NASA has updated its well-known climate spiral visualization by adding 2022; the spiral keeps growing and getting dark red, indicating a warming planet. It made me wonder how I experienced climate change in my lifetime. And you may ask yourself that question too.
Have a look at this short YouTube video, and watch until the end to see the 3D version.
You will likely have seen earlier versions; the visualization shows monthly global temperature anomalies in degrees Celsius between 1880 and 2022. Temperature anomalies are deviations from a long-term global average. In this case, the period 1951-1980 is used to define the baseline for the anomaly.
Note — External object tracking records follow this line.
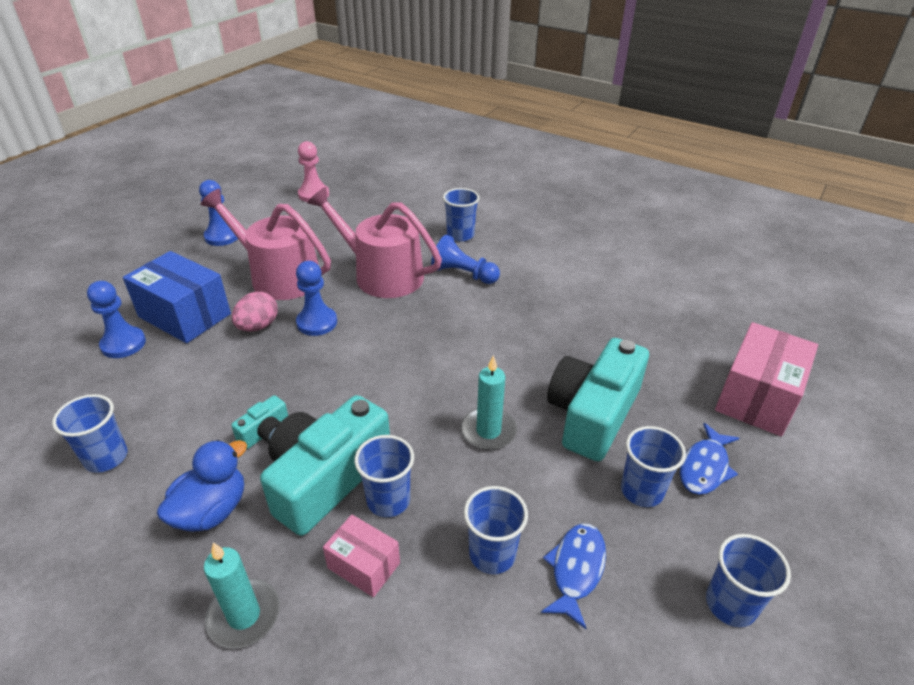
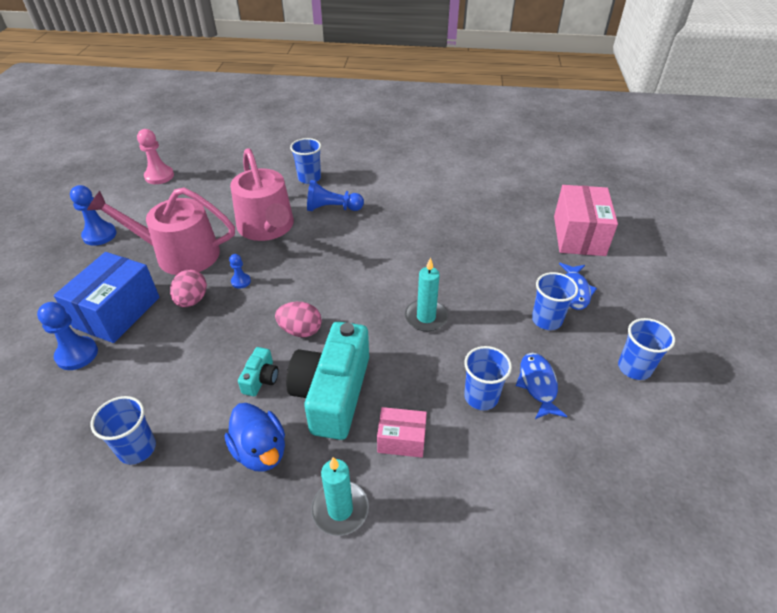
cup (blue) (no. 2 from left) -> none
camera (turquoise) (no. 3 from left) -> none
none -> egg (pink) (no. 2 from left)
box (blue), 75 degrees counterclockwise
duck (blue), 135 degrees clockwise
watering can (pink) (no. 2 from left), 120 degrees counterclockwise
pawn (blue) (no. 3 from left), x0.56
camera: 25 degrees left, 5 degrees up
As the years count up, the line spirals through the months of the year and around the circle. It turns to blue hues when temperatures are below average and red and orange hues when temperatures are above average. As the spiral progresses, the lines form a deformed circle that becomes predominantly more red, indicating Earth's warming up to more than 1.1 degrees Celsius above average.
1980s: optimism
The last flip of the image gives an exciting and frighteningly new perspective of the expanding collum. It has made the change in our climate since the early 1980s much more visible. You may remember it as the decade that we (rightly) feared dangers like nuclear destruction and AIDS but were not yet worried about the existential threat of the slowly but surely rising temperatures of our oceans and atmosphere. For me, these were my student days in Utrecht, the Netherlands; I mostly recall the optimism of those days and a belief in constant progress, especially in the second half of that decennium.
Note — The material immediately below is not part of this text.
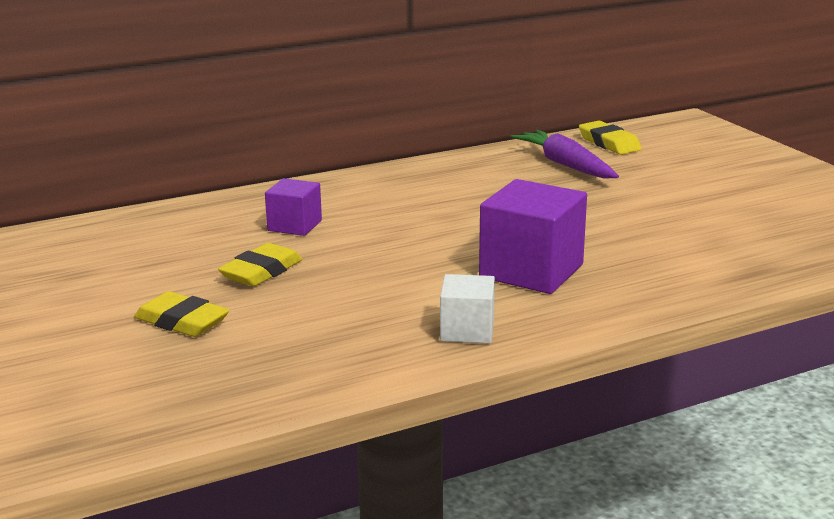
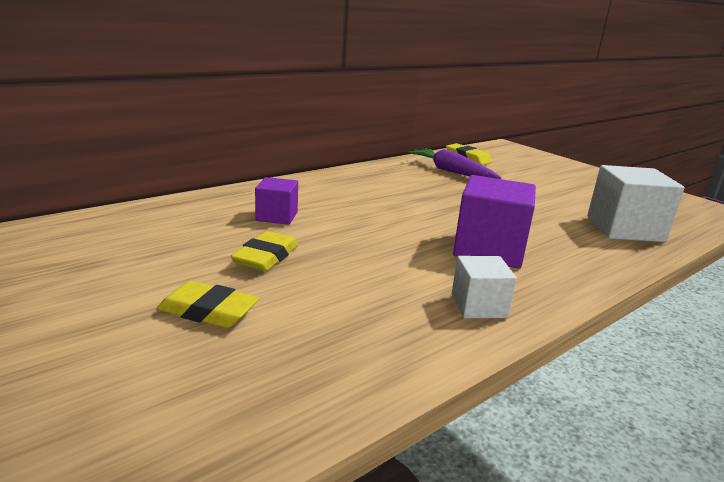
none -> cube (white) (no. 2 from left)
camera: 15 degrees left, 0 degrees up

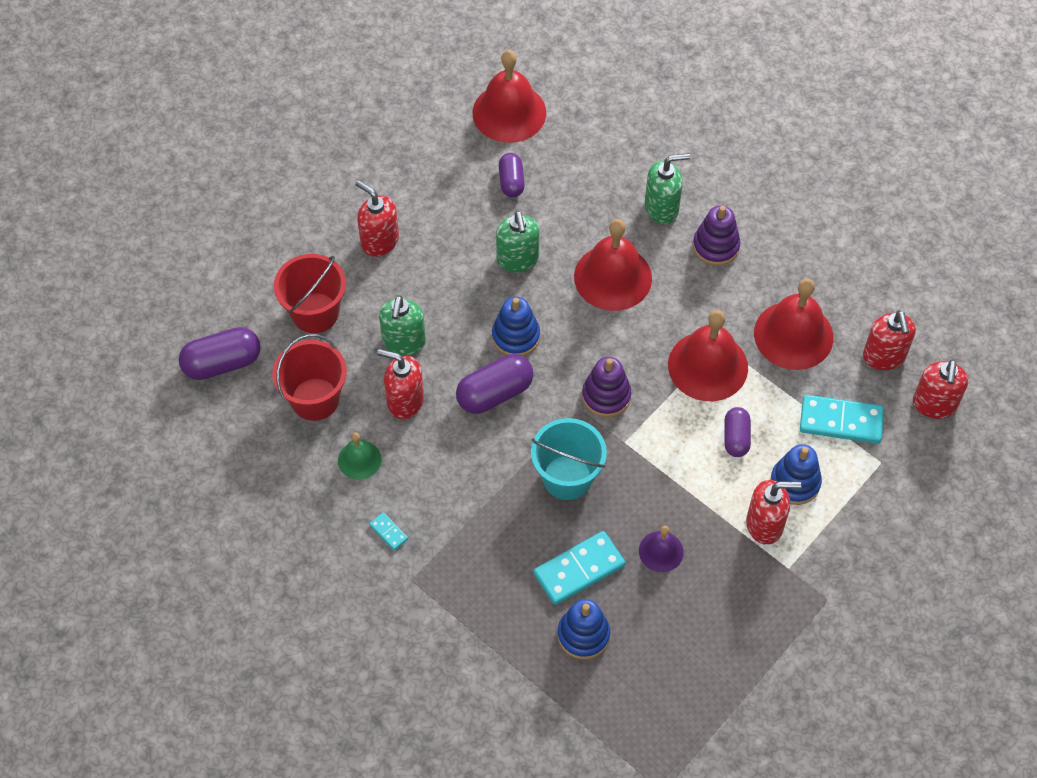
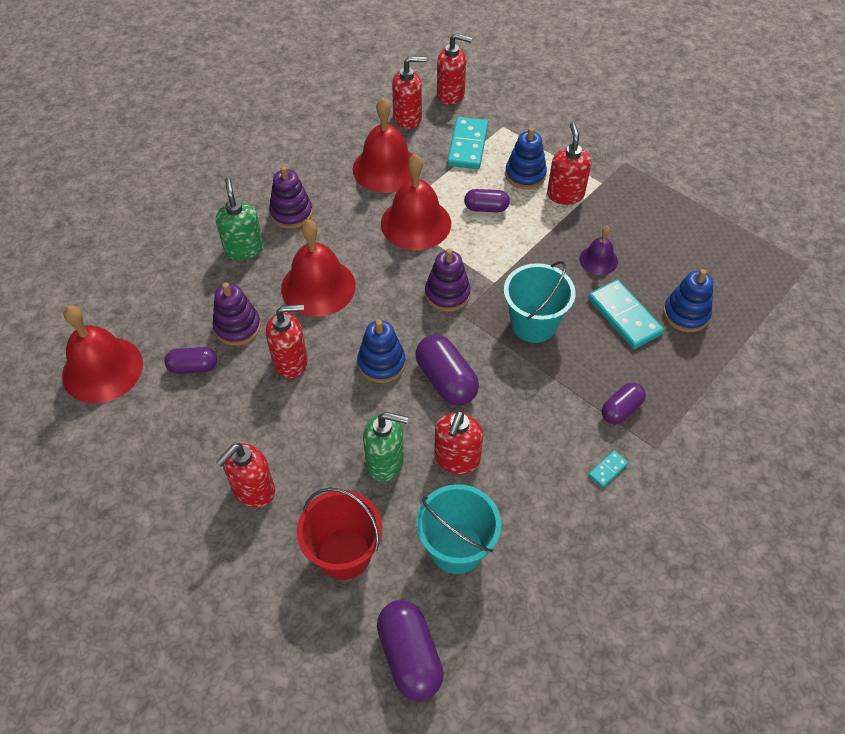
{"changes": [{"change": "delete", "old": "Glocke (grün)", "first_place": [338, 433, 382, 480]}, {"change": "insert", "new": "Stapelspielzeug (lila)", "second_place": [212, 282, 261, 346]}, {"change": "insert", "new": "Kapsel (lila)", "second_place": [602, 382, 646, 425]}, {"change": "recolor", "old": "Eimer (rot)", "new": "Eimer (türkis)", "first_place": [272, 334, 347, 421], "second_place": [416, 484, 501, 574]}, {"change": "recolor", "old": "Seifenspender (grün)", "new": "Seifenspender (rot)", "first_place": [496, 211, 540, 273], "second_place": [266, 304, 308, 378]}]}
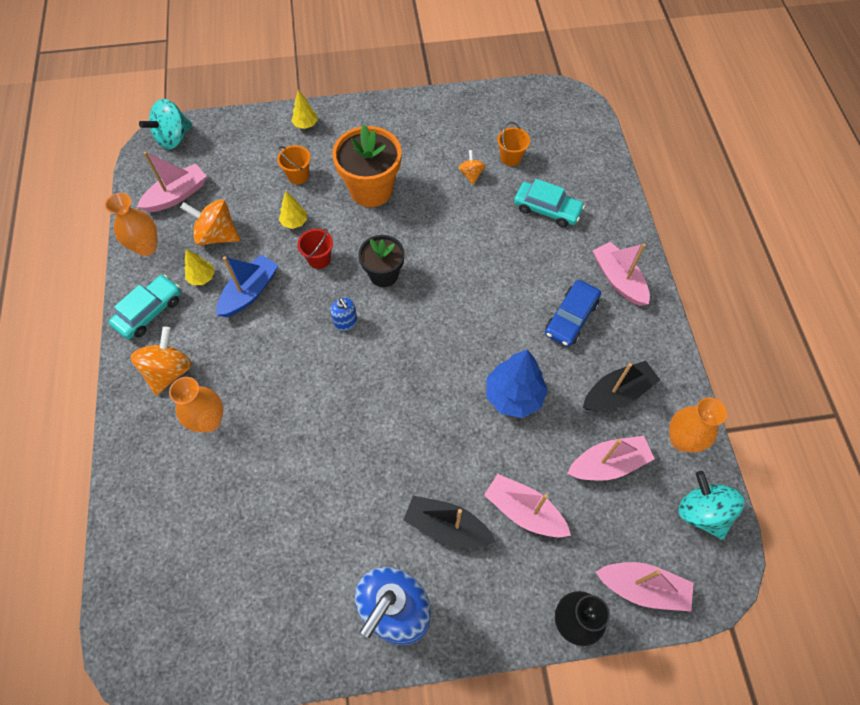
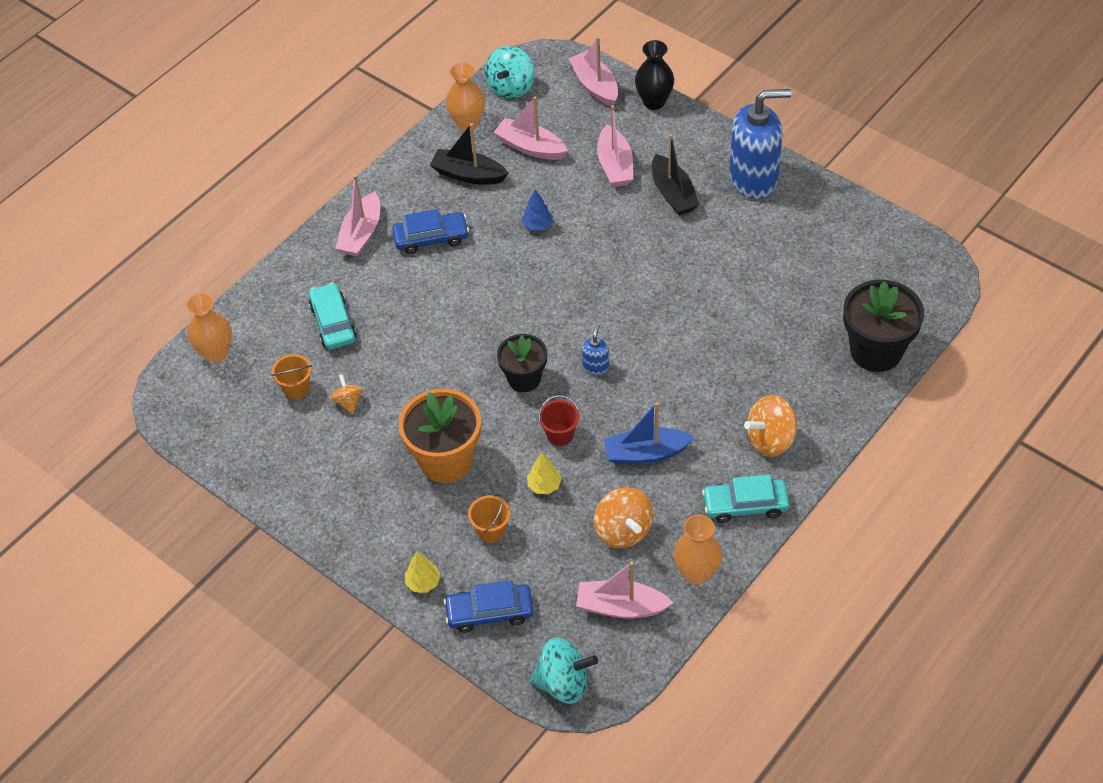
{"changes": [{"change": "delete", "old": "Baum (gelb)", "first_place": [184, 249, 215, 285]}, {"change": "insert", "new": "Auto (blau)", "second_place": [443, 580, 534, 633]}, {"change": "insert", "new": "Blumentopf (schwarz)", "second_place": [843, 280, 924, 372]}, {"change": "move", "old": "Vase (orange)", "first_place": [169, 377, 223, 432], "second_place": [186, 293, 232, 363]}, {"change": "rotate", "old": "Kreisel (orange)", "first_place": [459, 150, 485, 185], "second_place": [331, 374, 363, 414], "degrees": 120}, {"change": "resize", "old": "Baum (blau)", "first_place": [486, 349, 548, 418], "second_place": [522, 189, 553, 231], "factor": 0.53}]}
1998: the global perspective
A decade later, in 1998, I worked on environmental issues during a short diplomatic posting in Bonn in the last days before our embassy moved to Berlin. Our primary focus was regional environmental challenges like acid rain or bilateral issues on rivers, pollution, or even as local as noise from an airfield across the border. It is not that we completely ignored the global perspective; the leading worldwide environmental problem that received attention was the ozone layer's destruction. The good news was that countries had agreed on a solution.
While I was in Bonn, there was a preparatory meeting for a COP on another global challenge: climate change. The activity fell under the then still young and hopeful UN climate change treaty, the UNFCCC. The Kyoto Protocol had just been adopted, but it would take another seven years before it entered into force.
I remember it triggered me to get more interested in climate change in those days and reading reports about it during long evenings in my small furnished rental apartment in Bad Godesberg. I still feel that place's dated and kitschy vibe, especially the excessive use of dark oak wood that dominated every corner of the living space. Removing the hideous carpet from the bulky dining table did little to reduce the ugliness since the tacky copper lamp still hung above it. The central painting on the wall resembled the unique genre of the sad little boy with a tear on his cheek.
For a few months, I lived in this uninviting place, and it was there that I read all I could find about climate change. When I returned to The Hague just before Christmas, I was convinced of the severe threat that climate change posed. And rightly so; you can see how NASA's graph expands in this period. However, I don't recall being struck with the sense of urgency as I feel it now. It's not that the studies weren't unequivocal that we shouldn't waste any time and that the best window of opportunity to change course was now. But it felt different than today since I didn't see climate change's impacts in my daily life.
Looking back, I found it hard to imagine the sheer scale of the climate change impact that was about to take place worldwide. For example, the famous ice skating "eleven cities tour" could only be organized during harsh winters in the Netherlands. And the year before, we still enjoyed this most significant sports event in the Netherlands. It's an ice skating race that measures about 220 kilometers (135 miles) on the canals connecting the eleven cities in the Friesland province of the Netherlands. Why should we worry if it still gets that cold? I realize now that it would be the last time there was enough ice on the Dutch lakes to organize it. A wake-up call similar to my recent experience in Ottawa, where for the first time, the famous world's biggest skating rink couldn't open because of a lack of ice. I didn't expect to ever write that the winter in Ottawa isn't cold enough.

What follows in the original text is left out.